Should Not Lose Opportunities

   Posted by: admin    in Commercial Club

The Fort Dodge Messenger: March 11, 1904

Should Not Lose Opportunities

Commissioner Harmon of the Commercial Club, on Manufacturing Institutions

Many Are Moving West

City Shows an Unprogressive Spirit in Not Securing Locations

‘Western towns never had a better plum plucking opportunity than the present,” said Commissioner Harmon of the Commercial Club today. “Factories and labor employing institutions all thru the east, harassed by the numerous labor troubles prevailing there, are driven to seek new locations. Many western cities are reaping large benefits from this condition of affairs and are landing factories galore. Fort Dodge has had scores of opportunities to get good things in this line, but she is too slow in closing her deals. While Fort Dodge is dickering for better terms, some other town, willing to pay the bonus asked, steps in and takes the prize. We have lost a number of splendid things in just this way.

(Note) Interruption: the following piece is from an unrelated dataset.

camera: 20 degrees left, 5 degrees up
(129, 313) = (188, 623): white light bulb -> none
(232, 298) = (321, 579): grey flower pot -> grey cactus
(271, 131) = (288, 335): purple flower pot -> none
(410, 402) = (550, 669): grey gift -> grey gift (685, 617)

“Fort Dodge, with her numerous natural advantages, shipping facilities, etc., works on the principal (sic) that she ought not be required to give any bonus; that her superior advantages should suffice without any cash inducement. it always proves, however, that it is the town that is willing to pay, which lands the institution every time. Fort Dodge should be forced to realize the situation. It should get out and cinch these deals before they are all snapped up by other towns willing to pay the price.

“Fort Dodge as a town is all right, but she is slack in this one matter. When I was in Chicago, the manager of a great bonding firm said: ‘Say, do you know Fort Dodge is the best town on the map of Iowa. Her wealth of gypsum, when fully developed alone is enough to make her the best town in the sate.’ I think the gentleman was right, but a town can’t rely altogether on natural resources. It must get out and hustle for things and be willing to spend a little money or be left behind. I know of one instance where a city no larger than Fort Dodge received a proposition and raised a bonus of $100,000 in forty-eight hours. Fort Dodge is just as wealthy as the place in mind, but such an amount could not possibly be raised here in even a much longer period of time.”